Apple Dashboard
Wednesday, June 29th, 2005Apple Dashboard is to be considered highly suspicious.
Not only that besides HTML and JavaScript code, it’s possible to call shell scripts and plugins that can contain ANY code
and the “sandbox model” allows it that the author of the (malicious) widget writer can set any security level HE wants when the widget is auto loaded with the Safari webbrowser.

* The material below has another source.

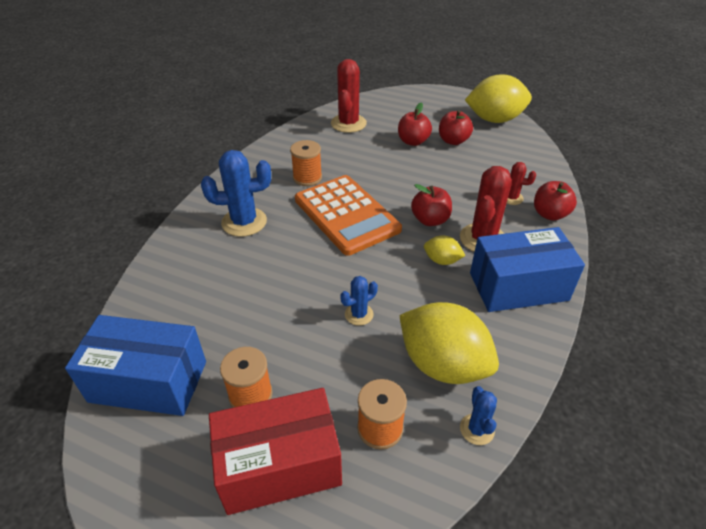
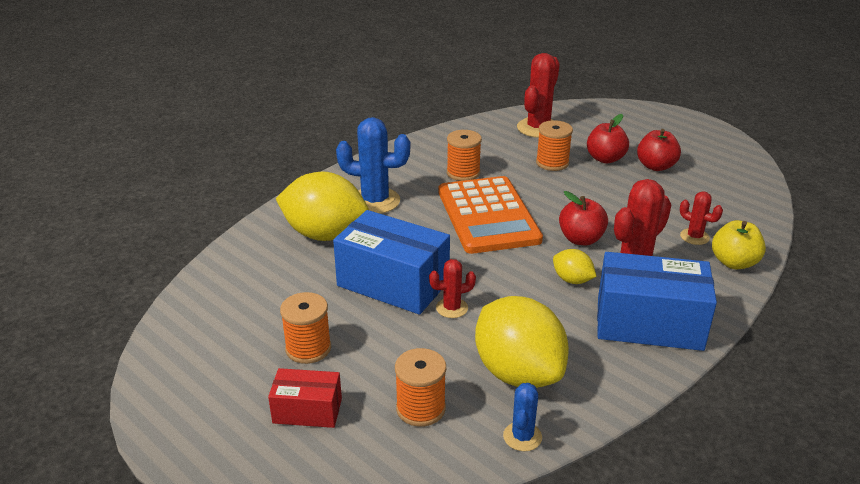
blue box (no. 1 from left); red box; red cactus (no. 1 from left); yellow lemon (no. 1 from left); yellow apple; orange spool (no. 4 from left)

Besides that, a plugin, when requesting files via HTTP,
are very talkative, see below:
GET http://wu.apple.com:80/fq/applewidgets/forex.asp?key=tHisIsApplewidgeTs HTTP/1.1 Accept: */* Accept-Language: de-de Accept-Encoding: gzip, deflate Cookie: DefaultAppleID=username@default.email.address; AppleID=Firstname~US~EN~90884967; ds01=A1967DAB7C7F821FDE4867441 6C7A43BDBC3D5E955CD287571400E 548000BD63; s_vi_qx60x60x7Cucex60 ubwx7Cx7Frqx7C=[CS]v4|4280D6E300 0022F9-A000B5D00000001|42B69199[CE]; myacinfoName=AD7F096AEF86A89BA 57EE6A9A91D9498A99073E0694A9511 2F92FC238E8837D8 User-Agent: Mozilla/5.0 (Macintosh; U; PPC Mac OS X; de-de) AppleWebKit/412 (KHTML, like Gecko) Cache-Control: no-cache Connection: keep-alive Host: wu.apple.com
TODO: reverse engineering of the frameworks to find out
what kind of data is collected and submitted.